Sauerbrey’s list of businesses that have left Maryland or decided not to come here since 2007 is impressive: Northrop Grumman (gone to Virginia), Black & Decker (Connecticut), Hilton USA (Virginia), Volkswagen USA (also Virginia), and SAIC (Virginia again). “Here, businesses are seen as collateral damage to the goal of growing government,” Sauerbrey said.

And grow government has. In his five years at the helm, O’Malley has proven himself the paradigm of the tax-and-spend governor. Between 2007 and 2011, annual spending adjusted for inflation grew nearly 11 percent. The state’s structural deficit now exceeds $1.1 billion. This year, O’Malley proposed hundreds of millions in tax, fee, and rate increases, including a sales tax on gas and a “flush” tax. While some observers called his budget courageous, critics complained that another round of tax increases was a bridge too far. “The rank and file Democrats were palpably annoyed,” says House of Delegates minority leader Anthony O’Donnell. “They didn’t want to walk the plank for O’Malley. He doesn’t have to get elected again, and they do. These Democrats care about their state, and he’s leaving it in a state of decline.”

Christopher Summers, of the Maryland Public Policy Institute, notes that Maryland has gotten into the bad habit of spending more money than it takes in, then satisfying the balanced budget requirement by raiding its dedicated funds, especially the Transportation Trust Fund. A critical component of the governor’s failed revenue plan would have applied Maryland’s sales tax to gas, adding about 18 cents per gallon. This would replenish the Transportation Trust Fund, O’Malley said, to pay for improvements in infrastructure.

“The Maryland taxpayers have already paid for the infrastructure improvements,” Summers said, “and the Maryland politicians have spent it on other things.” As the governor’s own blue ribbon commission points out, “approximately 
$1.1 billion” transferred from the transportation trust into the general fund “has not been, and is not scheduled to be, replenished.” 

O’Malley and Speaker of the House Mike Busch say the revenue bill failed not because of fed-up Democrats, but because the senate president, Mike Miller, held the bill hostage in an attempt to force through a series of bills extending gambling in the state. Miller asserts that the House of Delegates simply didn’t have the votes for the governor’s tax bill. Either way, O’Malley is already battling the perception that the collapse of the budget was a result of his incompetence.

A recent editorial in the Washington Post claimed the legislative session fell apart because Maryland Democrats were “distracted by ego contests among their leadership,” and urged O’Malley not to call the special session, suggesting that “Doomsday” might actually be healthy for the state: “The truth is that if lawmakers in the General Assembly were to stay home … the effect would be to cancel plans for a tax increase; spare the state a senseless expansion of casino gambling; eliminate some dubious spending programs; and ensure that Maryland’s $35 billion budget still manages to grow by a respectable $700 million, about 2 percent.
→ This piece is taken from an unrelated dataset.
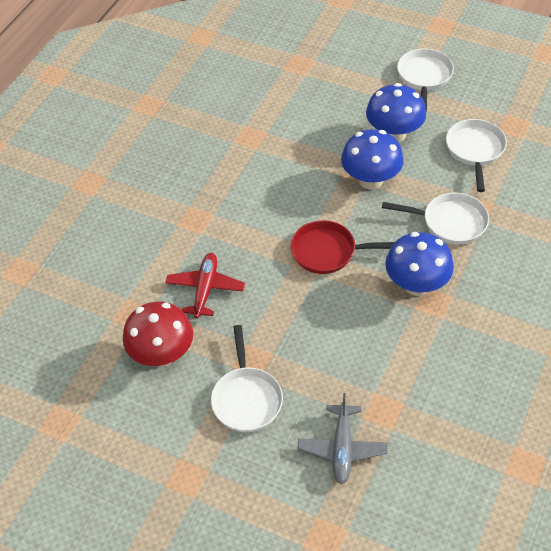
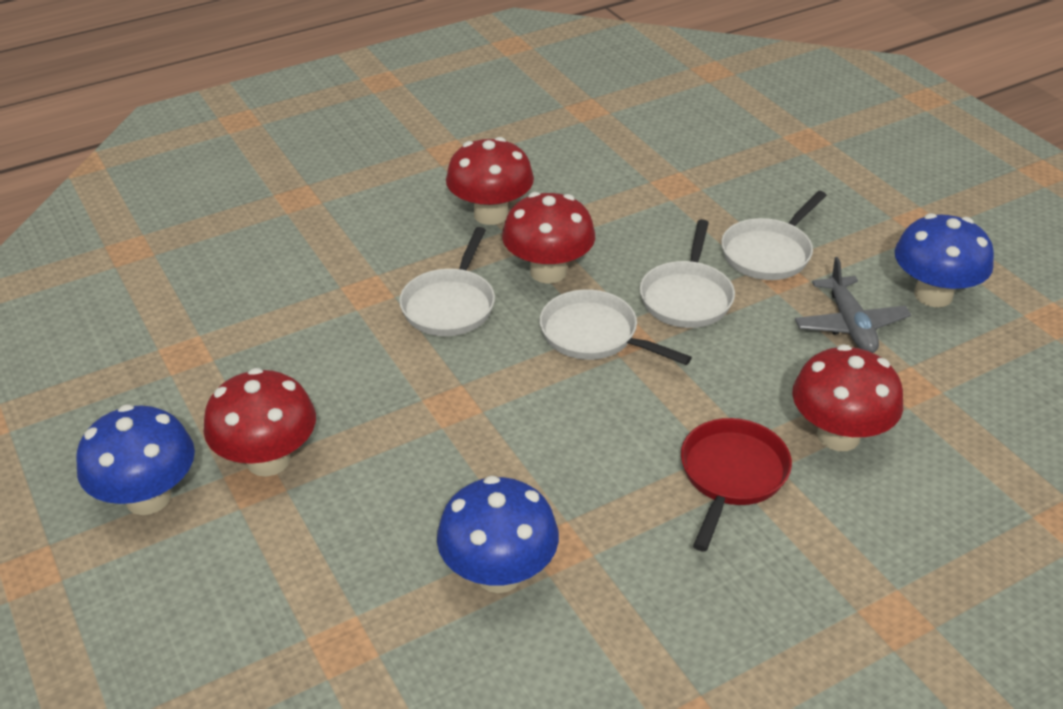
red mushroom: 1 -> 4
red plane: 1 -> 0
None of that sounds exactly like doomsday.”

Undeterred, O’Malley invited the house and senate leadership to the governor’s mansion to begin working out the details of a special session. On Friday, the governor finally made the May 14 session official. 

Legislators and analysts alike expect O’Malley to use the specter of “Doomsday” to his advantage, firing up some of the more reluctant special interests (like the teachers’ unions, whose pensions and retirement plans are threatened) to fight for his tax plan. With Democratic supermajorities in both houses of the legislature, O’Malley will likely get his way. But will he recover his reputation? “He’s [been portrayed] as someone who gets people organized and gets things done,” says Ellen Sauerbrey. “This has really tarnished him.”